Robin Williams assomigliava a mio padre. Almeno fino a Will Hunting compreso (anche dopo, ma meno) la somiglianza ai miei occhi era impressionante. Prenderne coscienza mi faceva un effetto strano (il legame a ogni film sempre più saldo): come una riproduzione virtuale di situazioni familiari nelle sembianze di un altro, solo leggermente diverse. Il suo volto, certe espressioni più di altre mi squartavano; su tutte, lo sguardo quando il personaggio che interpreta viene ferito volontariamente, di volta in volta da un personaggio diverso, stessa meccanica. La reazione, istantanea, come il dolore si irradia dopo una coltellata inferta a tradimento: infinito stupore, assoluto sgomento, vedere il proprio cuore calpestato con gli anfibi, totalmente vulnerabile, totalmente inerme. Un libro aperto. Delle volte il personaggio che lo feriva volontariamente nella cosa vera ero io. Transfert impegnativi: rivivere attraverso lo schermo una replica moltiplicata alla N di stati mentali pure troppo ricorrenti. Chiodi nella carne cruda. In tutti i casi porte che sarebbe stato meglio non aprire. Eppure, mai smesso di farlo. Fino a qualche anno fa, quando il livello delle produzioni in cui Robin Williams finiva coinvolto, ormai da tempo in picchiata verticale, ha smesso di scendere per assestarsi sul nero stabile; le scelte (artistiche, imprenditoriali), proiezioni di una mente deragliata già da mo’. Roba talmente contorta o amara o respingente o imbarazzante o solamente triste da rendere impossibile proseguire il viaggio. Non ero il solo: la diaspora era cominciata da un pezzo, nessuna inversione di tendenza, e non accennava a fermarsi. Del resto, difficile anche solo immaginare chi potesse essere lo spettatore di un film con Robin Williams in quegli anni, chi scegliesse volontariamente di pagare il prezzo del biglietto o anche solo occupare novanta minuti del proprio tempo con quella roba. A parte, forse, Robin Williams.
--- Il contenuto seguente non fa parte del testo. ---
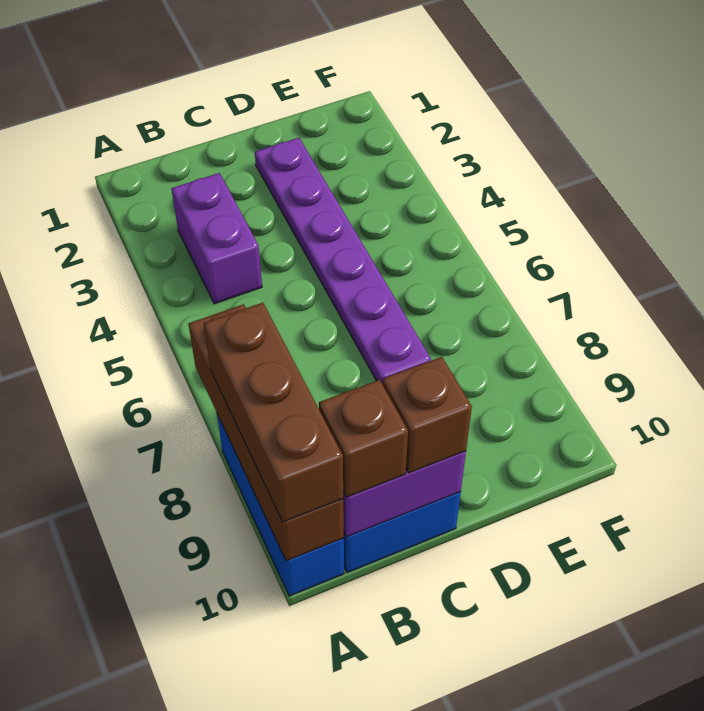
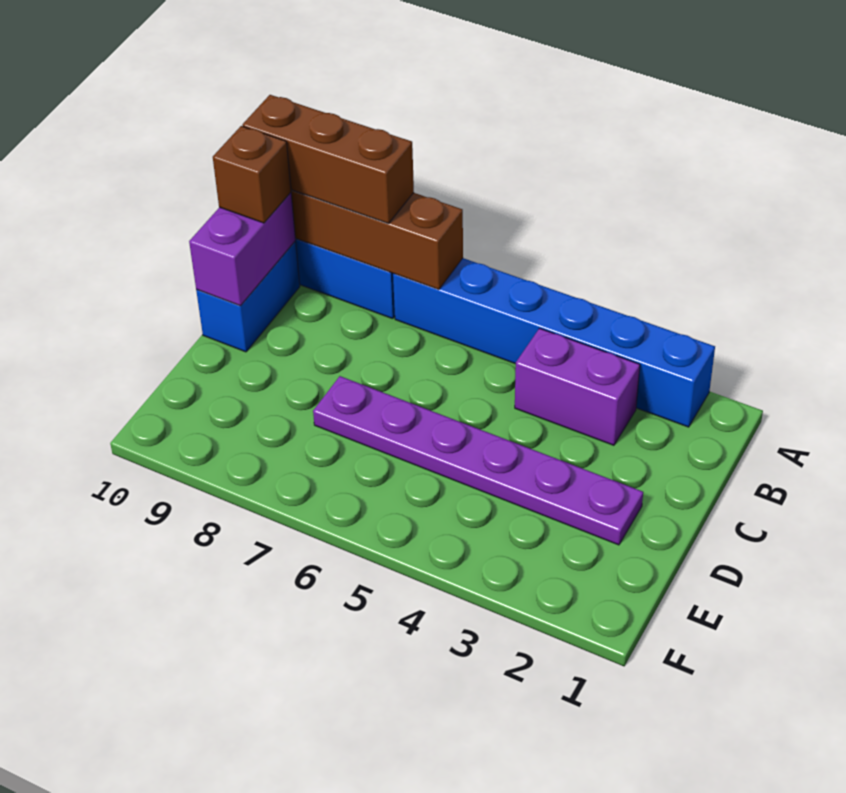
none -> blue brick A2:A7 level 1
brown brick C10 level 3 -> none

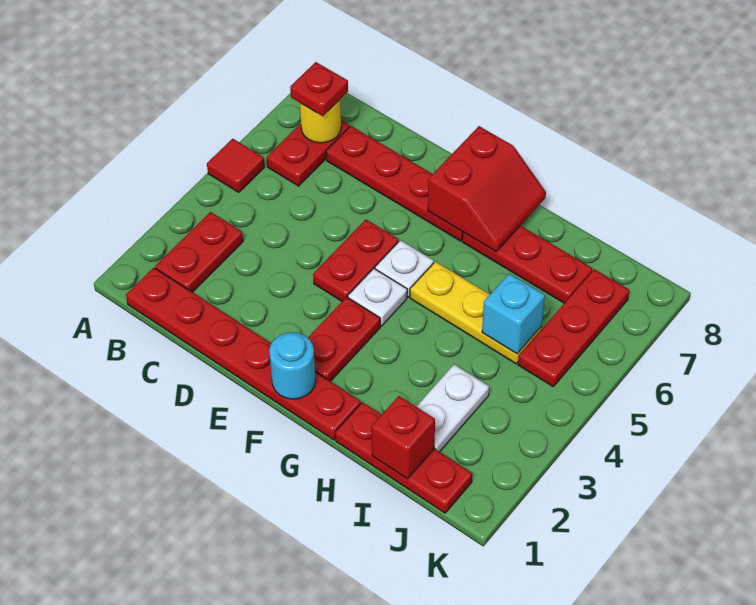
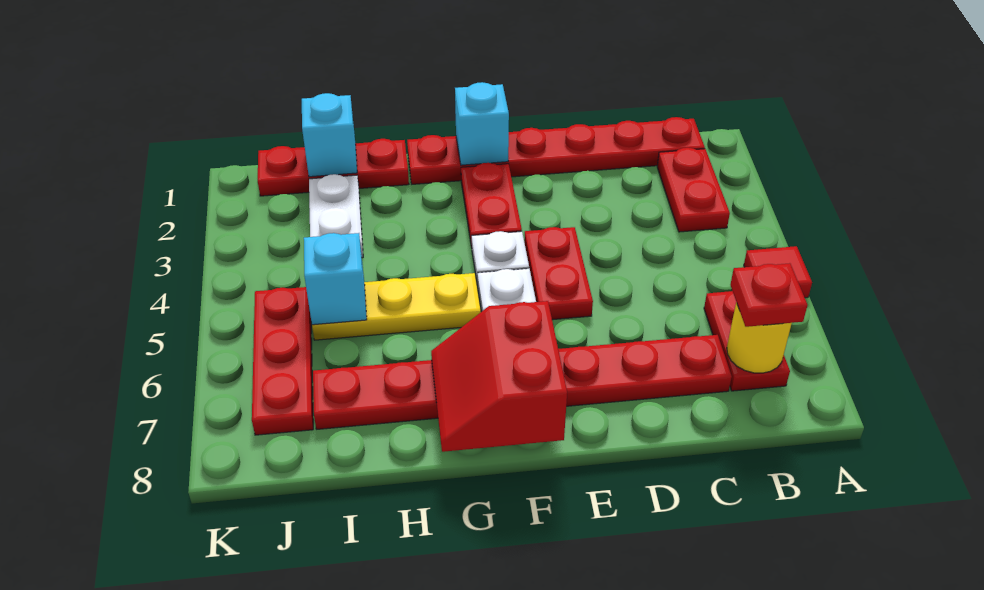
cyan round brick F1 level 2 -> cyan brick F1 level 2
red brick I1 level 2 -> cyan brick I1 level 2

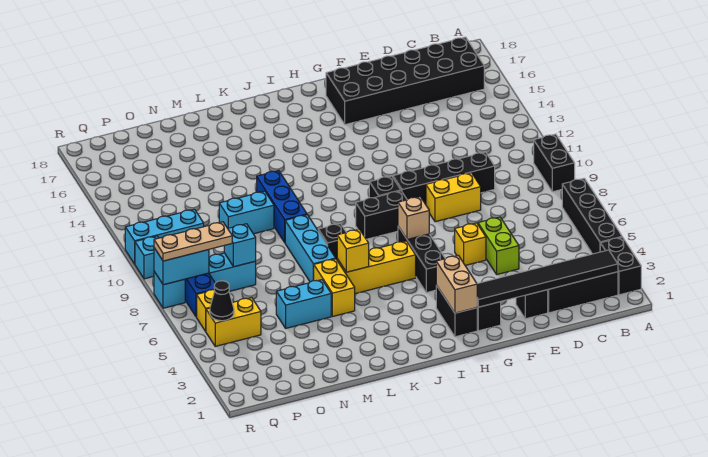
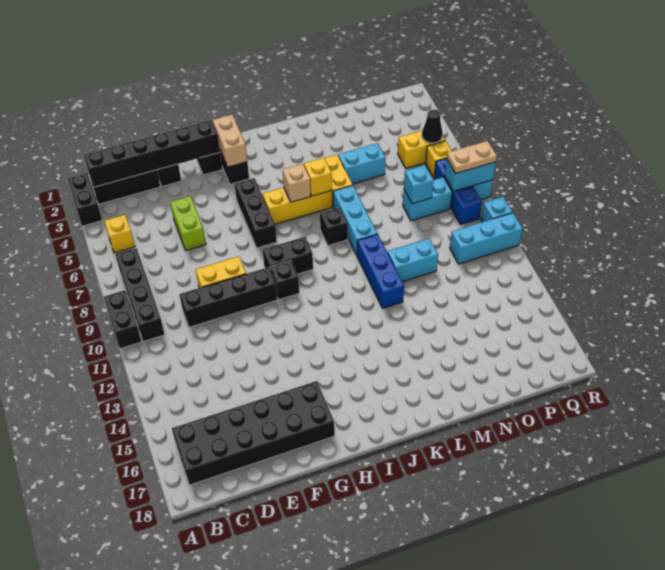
black brick A4:A7 level 1 -> black brick B7:B10 level 1
black tile B2:G2 level 2 -> black brick B2:G2 level 2
yellow brick F6 level 1 -> yellow brick B5 level 1
tan brick H7 level 2 -> tan brick J6 level 2
tan plate P8:R8 level 3 -> tan plate Q8:R8 level 3

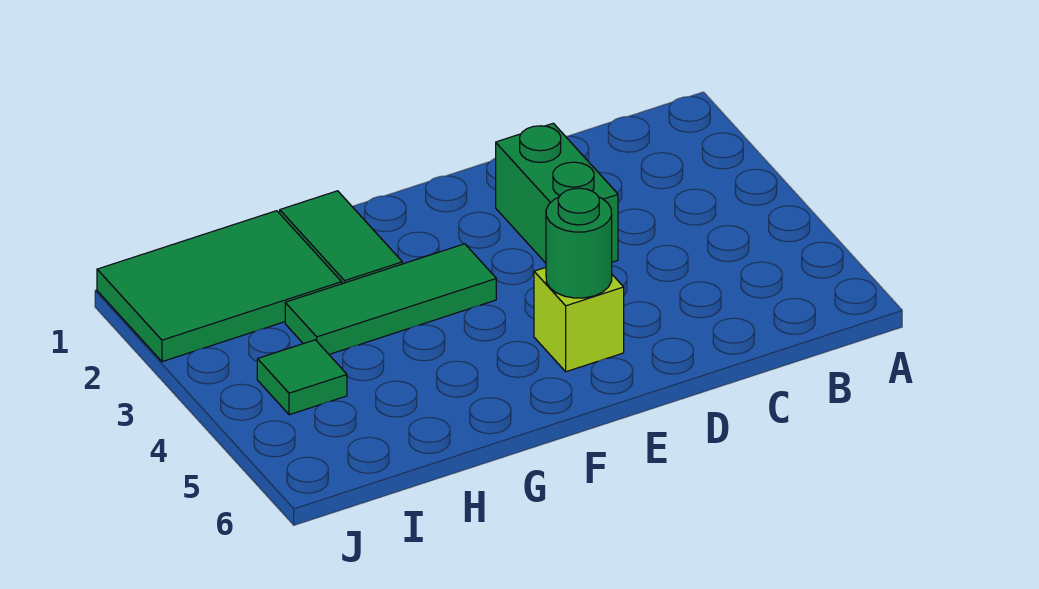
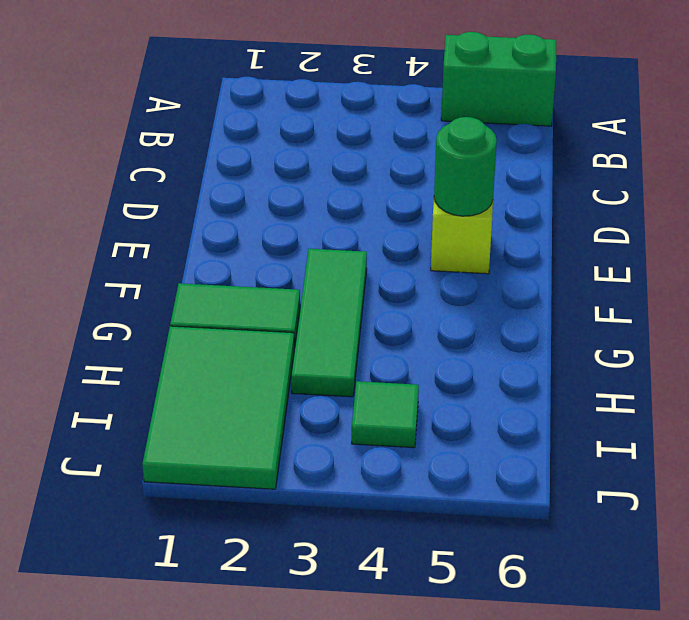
green brick D2:D3 level 1 -> green brick A5:A6 level 1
Ricordo bene quando ho imparato che era successo, l’istante. Persone che da allora non ho più rivisto, device che per me sono ancora fantascienza; sospesi nell’Interzona che è più o meno ogni luogo dove ci si trovi pochi giorni prima di ferragosto, da qualche parte, non troppo tardi. Qualcuno la butta piano: è morto Robbie Williams. Penso immediatamente all’agghiacciante video di Come undone diretto da Jonas Akerlund, sorta di upgrade di Requiem for a dream film virato deboscio, visto una sola volta in piena notte e mai più dimenticato; un ricordo lontano, comunque a fuoco, ma è un attimo. Qualcun altro aggiusta il tiro, cellulare alla mano: il morto è Robin Williams. I dettagli nei giorni successivi, questioni di secondaria importanza, la meccanica conta poco: prima respirava, ora non respira più, questo è quanto.

Mai pensato a gerarchie di alcun tipo per i miei film preferiti; comunque La leggenda del re pescatore occuperebbe un posto molto in alto. Pochi altri hanno lasciato in me un segno altrettanto profondo, ancora meno hanno determinato il mio percorso umano in maniera altrettanto radicale, definitiva, inderogabile, rendendomi la persona che sono quando sento la terra ben salda sotto i piedi (quando non, altro discorso). Ancora oggi non esiste altro film che mi faccia sentire come mi fa sentire La leggenda del re pescatore, niente che nemmeno gli si avvicini. È come se avesse colto esattamente il punto. Ogni altra parola per tentare di razionalizzare l’orrore del mondo diventa superflua al confronto; giri a vuoto, come topi ballerini condannati a ripetere la stessa danza in eterno. Se mai si può imparare qualcosa da un film, lì è dove in assoluto l’ho imparato meglio. Non avevo mai visto La leggenda del re pescatore al cinema; VHS, televisione, DVD, la qualunque, mai abbastanza spesso, mai troppo volentieri. Ma al cinema ancora no. Ci sono riuscito l’anno scorso nel momento più opportuno, uno di quei giorni memorabili (secondo Flaiano non più di quattro o cinque nella vita, il resto volume) in cui tutto è dove dovrebbe essere, tutto va come dovrebbe andare; per un attimo il tracciato acquista un senso, a un tratto so bene dove sto, vedo chiaro dove sto andando. Non succede spesso. Lì è successo. Robin Williams era morto da un mese. Per me, il suo ultimo regalo.